Thursday, September 09, 2010


The school year opened this week with great uncertainty at the 19 schools that the city tried to close last year but were saved by six judges. The Daily News and NY 1 did stories that featured Jamaica High School as part of their coverage of the opening day of the school year. Since I am the chapter leader at Jamaica and know the situation very well, I think it would be informative to explain what is going on at our facility so that people can understand how kids in closing schools are the casualties of school reform.

Back in December 2009 the Department of Education introduced proposals to phase out 19 schools but their plan was flawed because they wrote inadequate Educational Impact Statements. After the Panel for Educational Policy voted at 3:00 a.m. on January 27, 2010 to close all of these schools, the UFT (with the complete support of ICE), NAACP and others sued and won to prevent the closings.

Judge Joan Lobis decided on March 26, 2010 that the UFT was right when she ruled that the 19 schools should remain open. On July 1, an appeals court agreed 5-0 with the original decision. What was left unclear was whether new schools could still start in our buildings even though the old schools still existed. We believed they could not and wanted the UFT to go back to court on the issue to prevent the new schools from invading our space. I spoke with the chapter leader from Beach Channel and he agreed with me on this issue. I also emailed President Michael Mulgrew to no avail.

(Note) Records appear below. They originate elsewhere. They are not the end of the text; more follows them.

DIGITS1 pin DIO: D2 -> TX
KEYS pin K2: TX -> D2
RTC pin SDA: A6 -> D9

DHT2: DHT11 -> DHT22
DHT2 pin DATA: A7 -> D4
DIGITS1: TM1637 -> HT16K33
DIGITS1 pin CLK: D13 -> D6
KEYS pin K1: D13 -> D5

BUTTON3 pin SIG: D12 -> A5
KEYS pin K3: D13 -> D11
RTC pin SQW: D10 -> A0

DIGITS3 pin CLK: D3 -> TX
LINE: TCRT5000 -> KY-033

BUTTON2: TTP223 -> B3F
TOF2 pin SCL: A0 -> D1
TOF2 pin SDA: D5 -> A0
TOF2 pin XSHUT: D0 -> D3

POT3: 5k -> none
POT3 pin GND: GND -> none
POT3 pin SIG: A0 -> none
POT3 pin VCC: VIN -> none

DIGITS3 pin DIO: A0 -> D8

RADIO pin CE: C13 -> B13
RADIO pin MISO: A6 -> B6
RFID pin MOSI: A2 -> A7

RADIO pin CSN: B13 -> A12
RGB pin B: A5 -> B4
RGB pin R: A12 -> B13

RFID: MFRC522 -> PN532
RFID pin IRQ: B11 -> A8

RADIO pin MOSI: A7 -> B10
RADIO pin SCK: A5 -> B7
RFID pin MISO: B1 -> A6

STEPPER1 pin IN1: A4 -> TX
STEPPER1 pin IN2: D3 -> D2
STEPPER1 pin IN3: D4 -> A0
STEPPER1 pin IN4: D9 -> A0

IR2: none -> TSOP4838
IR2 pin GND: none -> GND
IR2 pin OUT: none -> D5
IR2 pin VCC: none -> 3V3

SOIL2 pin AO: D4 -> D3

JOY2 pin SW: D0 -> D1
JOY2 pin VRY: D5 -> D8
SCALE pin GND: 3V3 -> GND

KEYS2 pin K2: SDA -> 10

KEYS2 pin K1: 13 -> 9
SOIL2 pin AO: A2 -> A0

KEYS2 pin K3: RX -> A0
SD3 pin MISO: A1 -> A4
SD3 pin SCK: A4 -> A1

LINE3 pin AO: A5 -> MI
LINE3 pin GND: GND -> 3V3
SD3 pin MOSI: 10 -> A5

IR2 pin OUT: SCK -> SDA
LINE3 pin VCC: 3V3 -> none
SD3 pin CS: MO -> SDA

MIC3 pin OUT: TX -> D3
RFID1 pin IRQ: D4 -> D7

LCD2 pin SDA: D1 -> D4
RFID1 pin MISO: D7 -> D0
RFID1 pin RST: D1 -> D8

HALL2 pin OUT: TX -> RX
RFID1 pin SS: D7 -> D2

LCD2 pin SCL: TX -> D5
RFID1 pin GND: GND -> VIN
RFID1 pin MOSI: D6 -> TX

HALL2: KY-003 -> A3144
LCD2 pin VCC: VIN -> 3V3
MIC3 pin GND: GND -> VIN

We thought we had a strong case by just looking at the flawed Educational Impact Statements. For Jamaica, the impact statement said that by phasing out Jamaica it would create space for the two new schools. No phase out equals no space for the new schools right? Well the UFT disagreed and on July 14 they basically sold out many of the nineteen schools by agreeing to allow the new schools to start in our buildings. In exchange we were supposed to get support.

Not only have we not received any help from either UFT or DOE after their July 14 agreement, our pupils have had to suffer the indignity of returning to school and being squeezed into the middle of the building in an area that looks antiquated while two new schools and an expanding third on the east and west wings install modern equipment for their small schools. It's appalling how conditions in the same building are so vastly different between schools.

Then to hear the mayor and chancellor say on the first school day that schools such as Jamaica don't deserve support is unconscionable. The corporate mindset has gone overboard. Bloomberg and Klein want to close our school so they will compromise the education of our students to prove their point. Even I am having trouble believing that people can be that vindictive against innocent children.

If anyone is thinking that someone should have told Judge Lobis about how her decision has been violated by DOE and UFT, we did. A Jamaica teacher named Debbie Saal, and I along with a student and parent wrote up something called an Order to Show Cause asking the judge to intervene as opening up new schools appeared to us to be a violation of her decision. In our petition, we asked the judge to stop two new schools from opening in our building since the Educational Impact Statement that created these schools was flawed as their existence was predicated on Jamaica phasing out, which it no longer is. We had many strong arguments saying that Jamaica’s pupils were suffering irreparable harm because we were losing so much space and funding.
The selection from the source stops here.